Lacklustre Drama Not Worth Your TIme / 3 Stars
Open Water 3 is low on all departments, and two of the main ones that affect viewing experience are the characters and the number of thrilling sequences. While I loved the attempt to add some drama between the characters and the use of night vision somewhere during the 80-minute running time, I did not enjoy watching it. The characters are repulsive, which gave me an idea that maybe the director did not care enough to make this an entertaining/serious movie about the perils of going near sharks. The weakest in the franchise. (Grade D). TN.

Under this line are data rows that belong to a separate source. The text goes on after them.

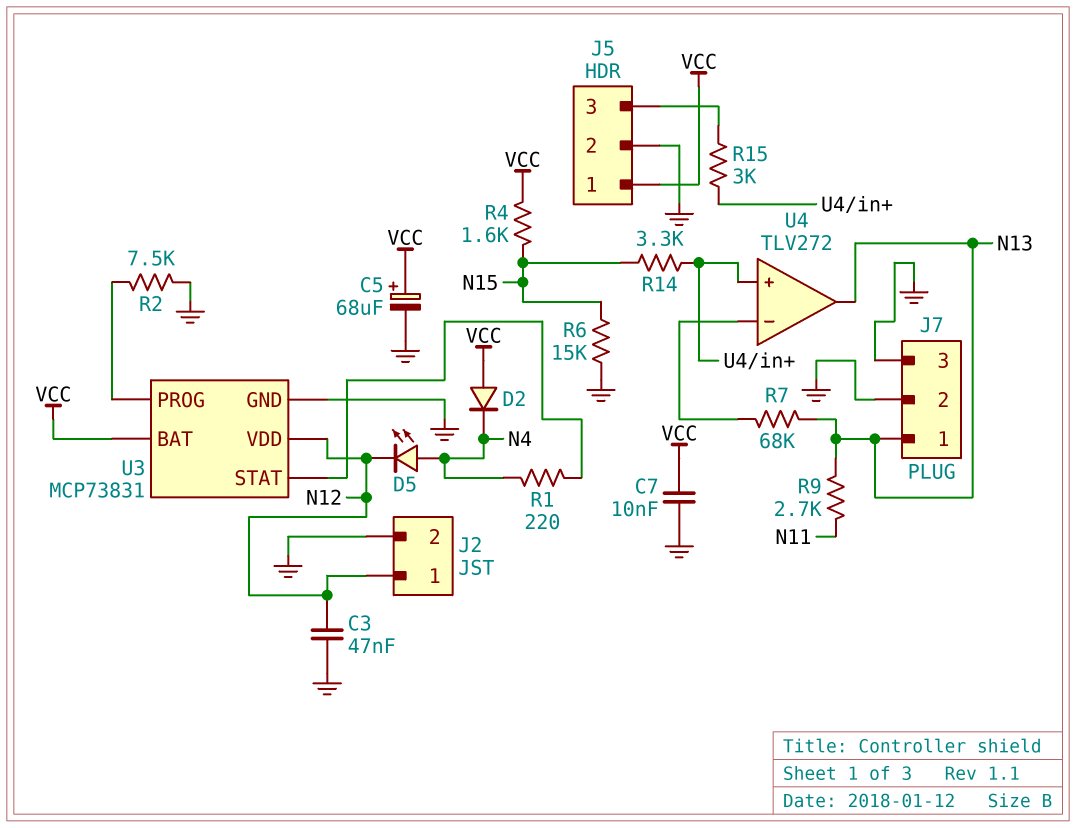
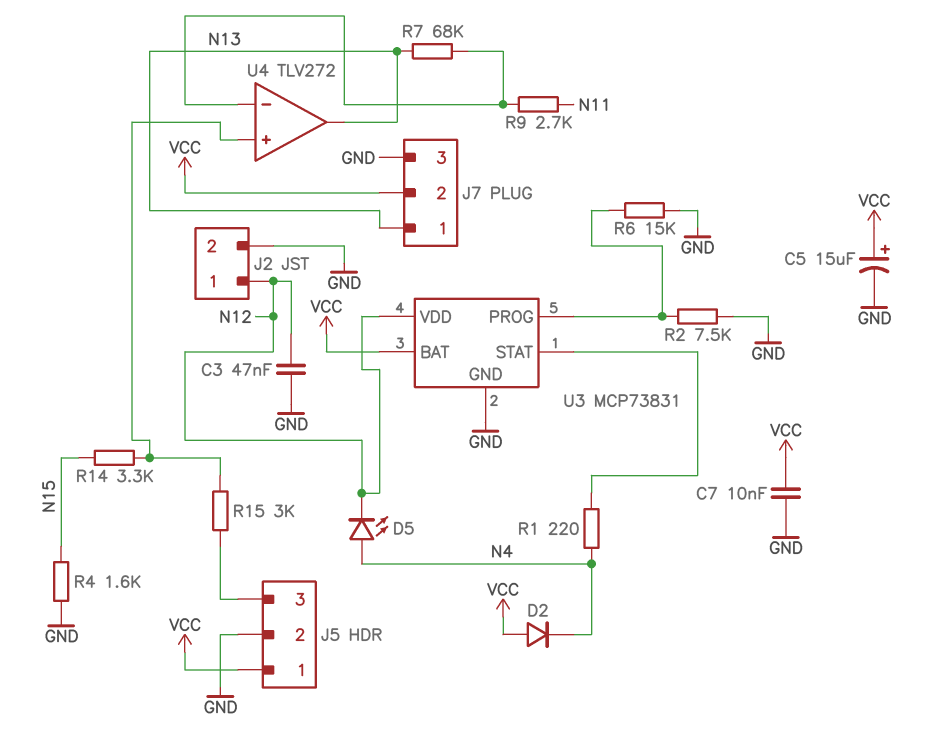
C5: 68uF (plus VCC, minus GND) -> 15uF (plus VCC, minus GND)
J7 pin 2: GND -> VCC
R4: 1.6k (N15, VCC) -> 1.6k (GND, N15)
R6: 15k (GND, N15) -> 15k (GND, U3/PROG)
R9: 2.7k (N11, N13) -> 2.7k (N11, U4/in-)

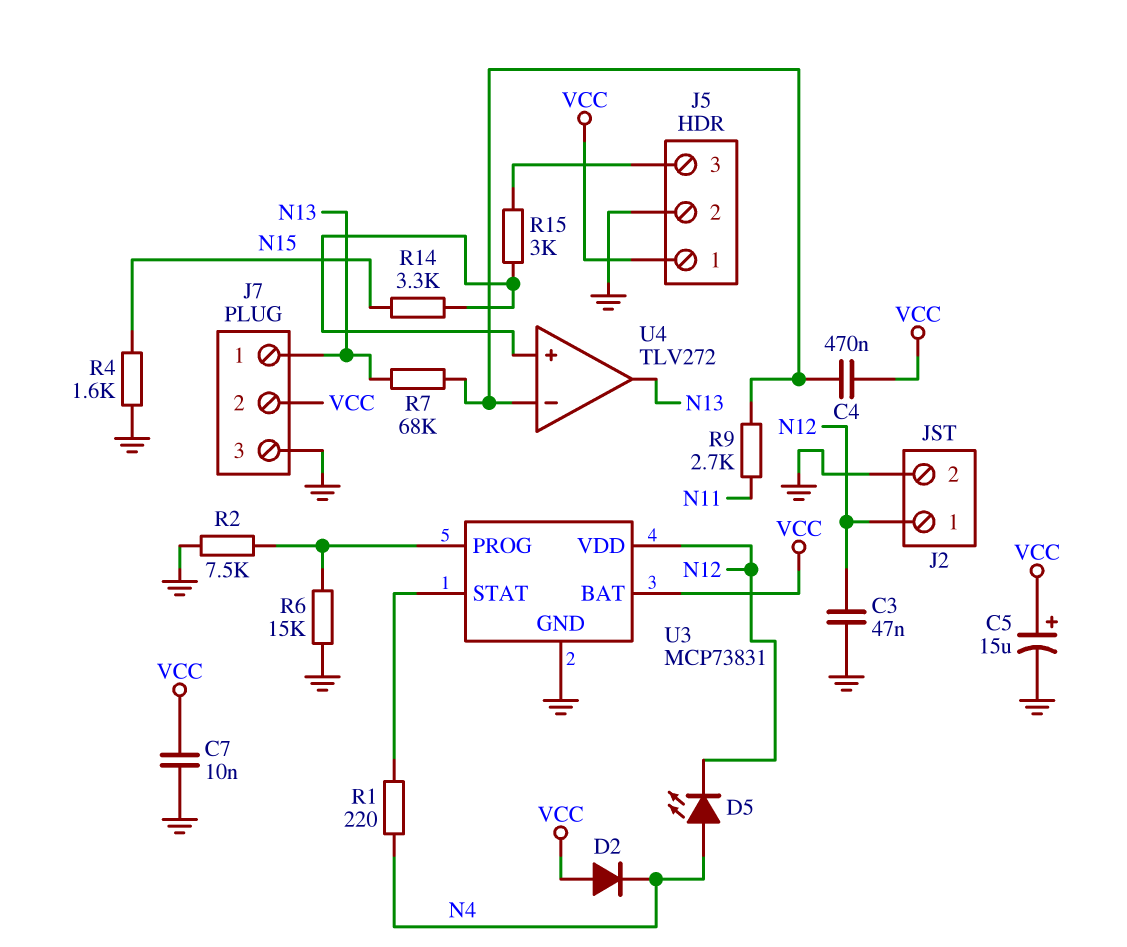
C4: none -> 470nF (U4/in-, VCC)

Hum Bhi Akele Tum Bhi Akele

IFFM Review: An Ambitious, Casual Romantic Drama / 6 Stars
I am a fan of Anshuman Jha, so I naturally enjoyed watching Hum Bhi Akele, Tum Bhi Akele (I Am Alone, So Are You), a drama about two homosexuals trying to find love in a world where homosexuality is still taboo. Because he lacks the courage to come out in front of his father, Veer (Jha), runs off to Delhi to find solace in his longtime lover who is married to someone else. There he meets Mansi (Zareen Khan), a lesbian who is getting ready to go and meet her flame in Himachal Pradesh. Off they go together and so forms a strong bond of companionship between them as the drama takes a romantic turn and gives food for thought about genderless relationships and the true meaning of love.

The writing is a bit off in some parts, but Hum Bhi Akele, Tum Bhi Akele manages to take off slowly. At times, you wonder what's so funny that the characters are laughing, and it's mostly the weird dialogues that seem artificial in this low budget setting. I also felt Khan has lost her touch in acting or she was not putting much efforts. And then there is this scene where the duo rush off in their jeep without paying a dhabewala. But despite its flaws, I enjoyed the film, its soundtrack, and overall mood brought out by Jha and Khan. (Grade B-). TN.

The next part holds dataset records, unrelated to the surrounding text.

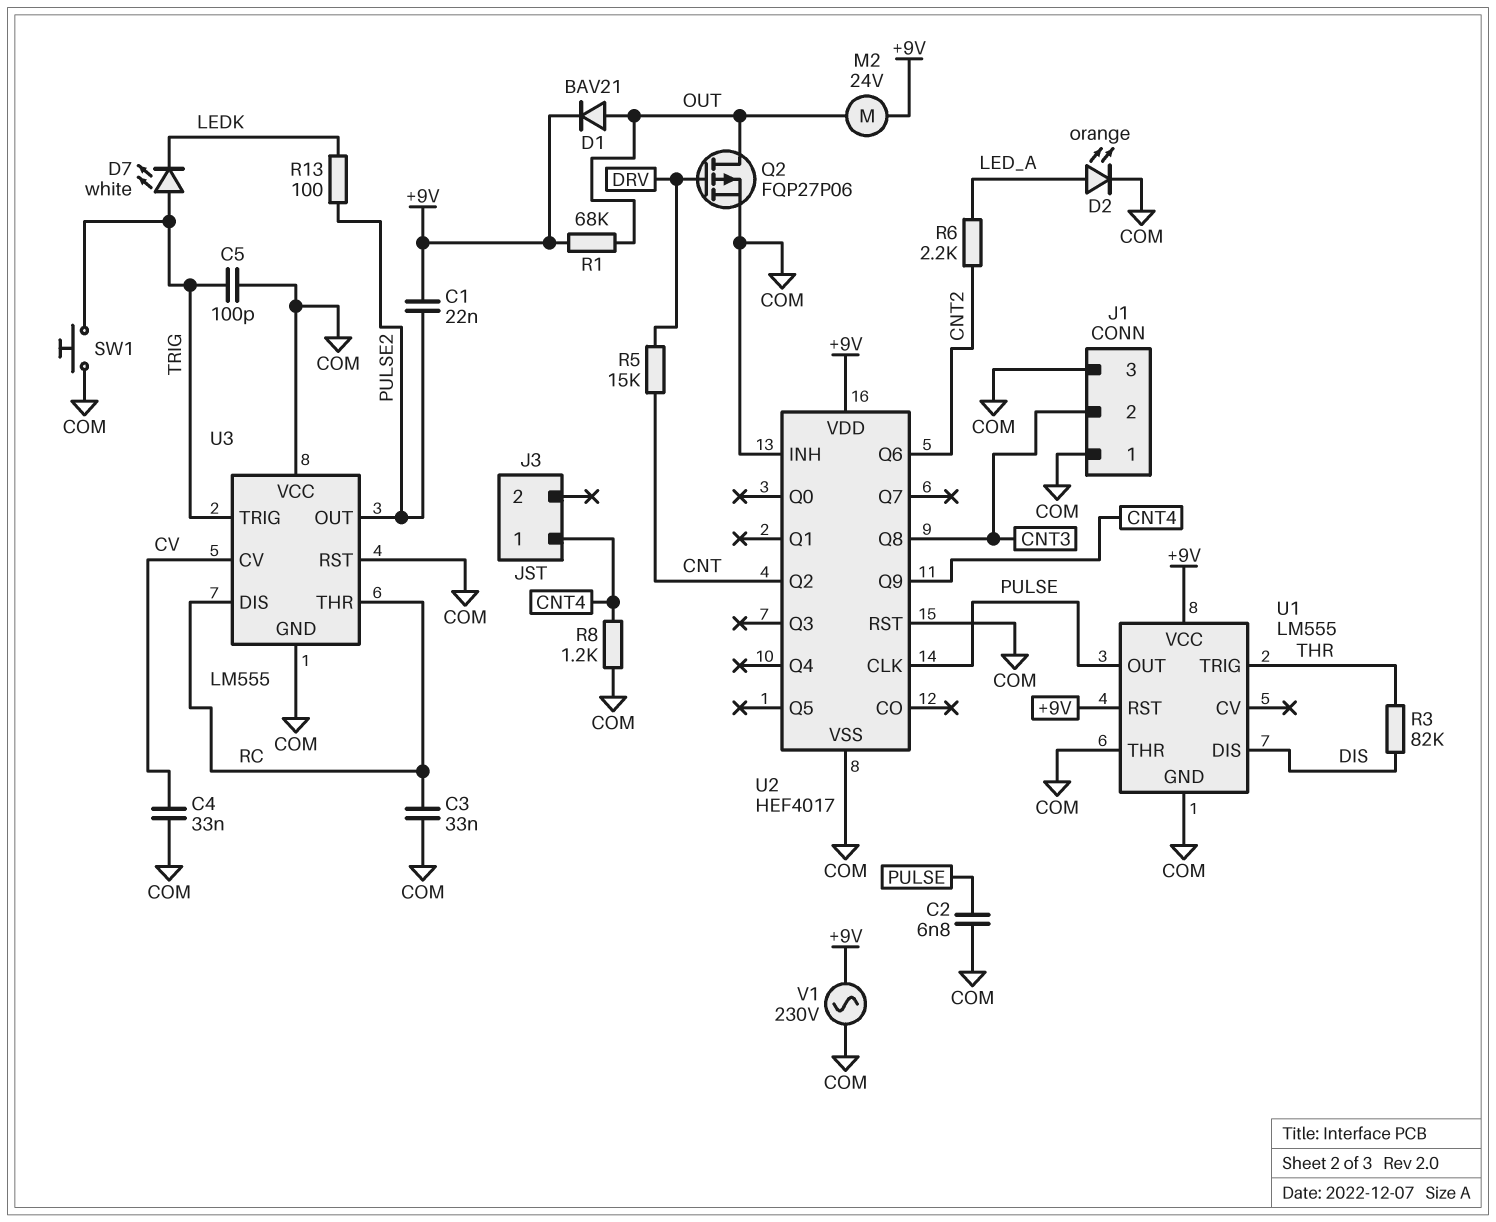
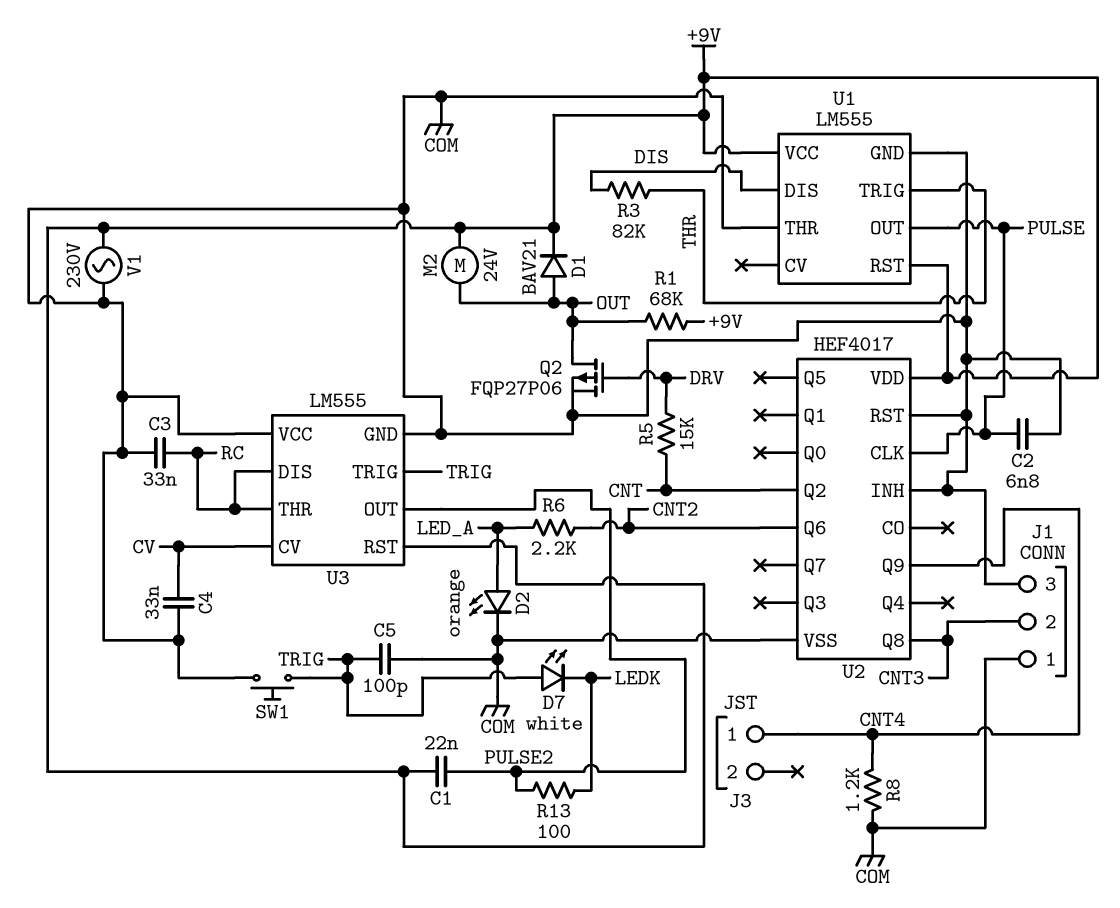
U3 pin RST: COM -> +9V

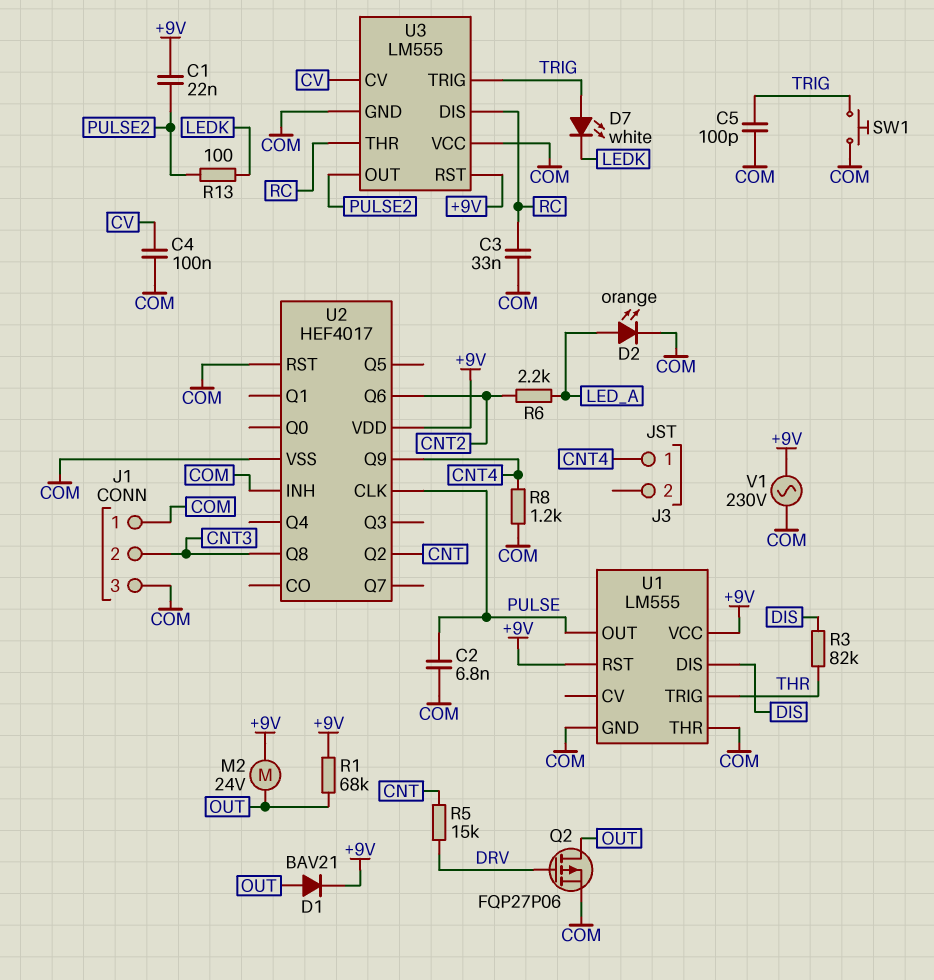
C4: 33nF (COM, CV) -> 100nF (COM, CV)

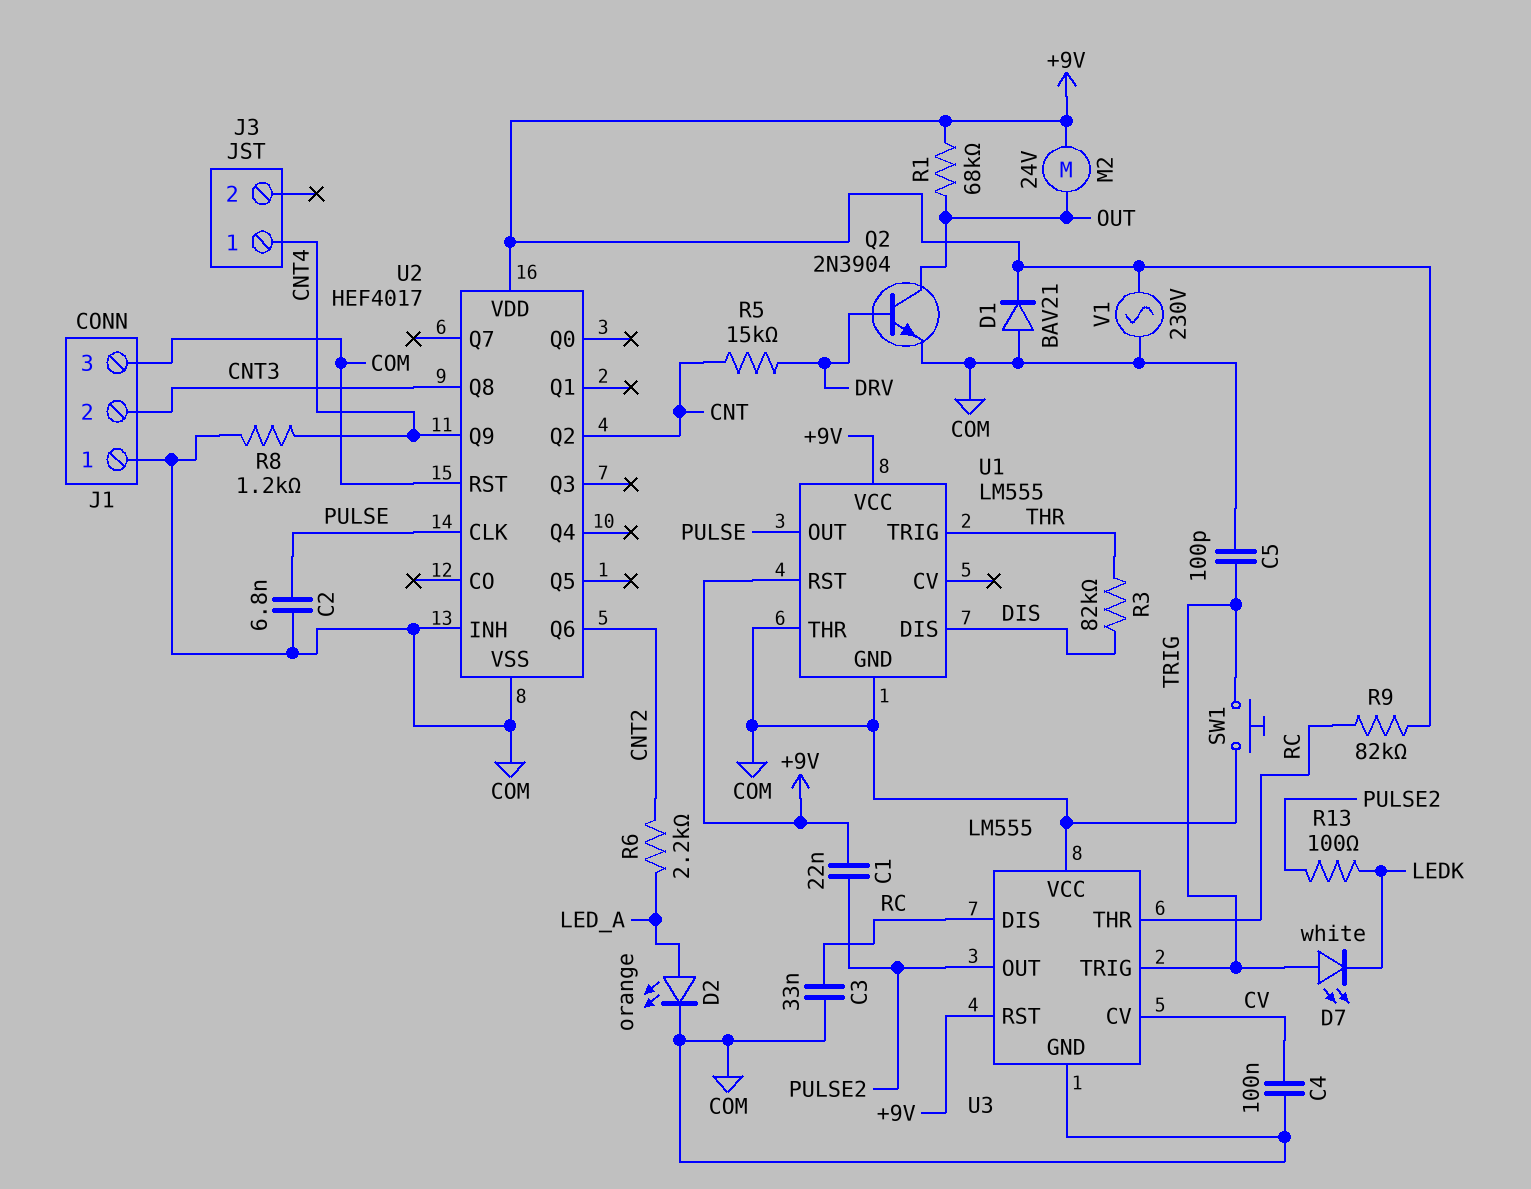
D1: diode BAV21 (A OUT, K +9V) -> diode BAV21 (A COM, K +9V)
Q2: PMOS FQP27P06 (G DRV, D OUT, S COM) -> NPN 2N3904 (B DRV, C OUT, E COM)
R9: none -> 82k (+9V, RC)

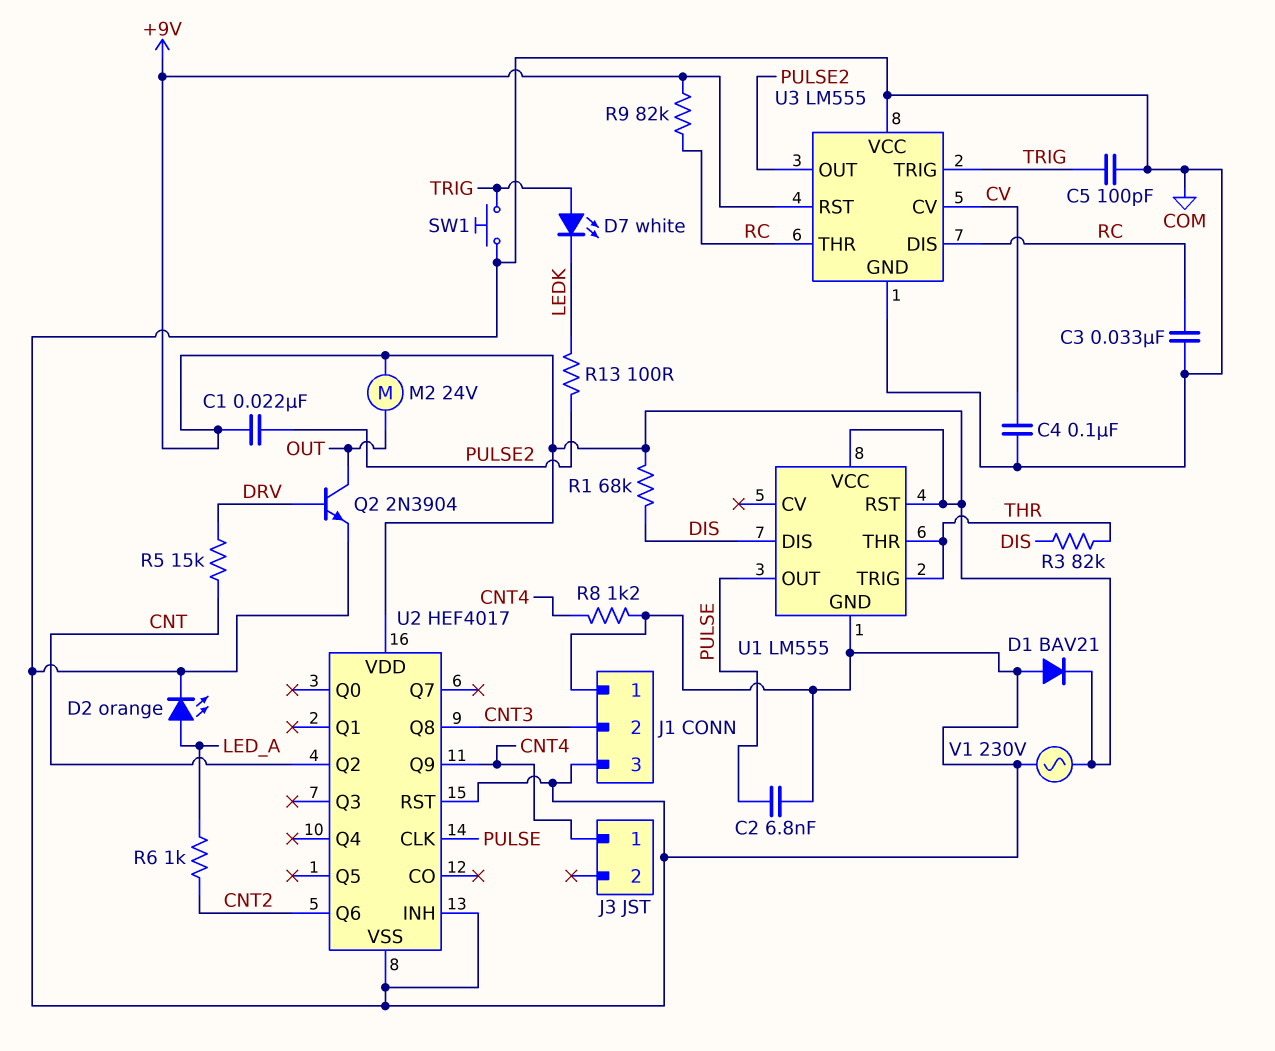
R1: 68k (+9V, OUT) -> 68k (+9V, DIS)
R6: 2.2k (CNT2, LED_A) -> 1k (CNT2, LED_A)
U1 pin THR: COM -> THR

(Reviewed during its Australian premiere at the Indian Film Festival of Melbourne (IFFM).)

Dolly Kitty Aur Woh Chamakte Sitare

Humdrum Drama, Nothing Remarkable / 4 Stars
For me, it was not very clear what Dolly Kitty Aur Woh Chamakte Sitare (Dolly Kitty and Those Shining Stars) was trying to convey mostly because it is a hot mess about relationships going under. Konkona Sensharma and Bhumi Pednekar star as two sexually frustrated women who try to come in terms with a male-dominated world where female pleasure is taboo. THAT is clear but the commentary seemed half-baked to me and I was confused what director Alankrita Srivastava thinks women empowerment actually is. I am no expert either but at least we both seem to agree with how life turns out for the both the characters at the end. A poor attempt with a humdrum plot and nothing remarkable to take away, including Sensharma's and Pednekar's dull performances. (Grade D+). TN.

Deep Blue Sea

Hugely Entertaining Shark + Water Flooding Movie / 6 Stars
An engaging thriller with a mindless plot, Deep Blue Sea managed to keep me hooked throughout its loud 100-minute running time. A doctor and her team of researchers looking to find a cure for Alzheimer's in sharks in an isolated facility in the middle of an ocean - what more do you need for some sweet chaos while also supported by some unethical practices? Deep Blue Sea is not the most realistic shark film out there but it has a lot of cool action, suspense, the added pleasure of flooding sequences, and a protagonist that you love to hate. Go for it. (Grade B-). TN.

Open Water 2: Adrift

Entertaining Survival Drama / 7 Stars
This is not a shark movie as I had thought nor a related sequel to the equally charming first instalment in the Open Water series, Open Water (2003), but it did get me hooked quickly when a group of friends impulsively decide to take a dive in open waters without lowering the ladder on their yacht. It's crazy how things move from there with basic instincts kicking in and the blame game starting up. It's solid entertainment if you are into survival thrillers. Has a few cliches here and there, but overall Adrift gave me a good 90 minutes of pure thrills. (Grade B). TN.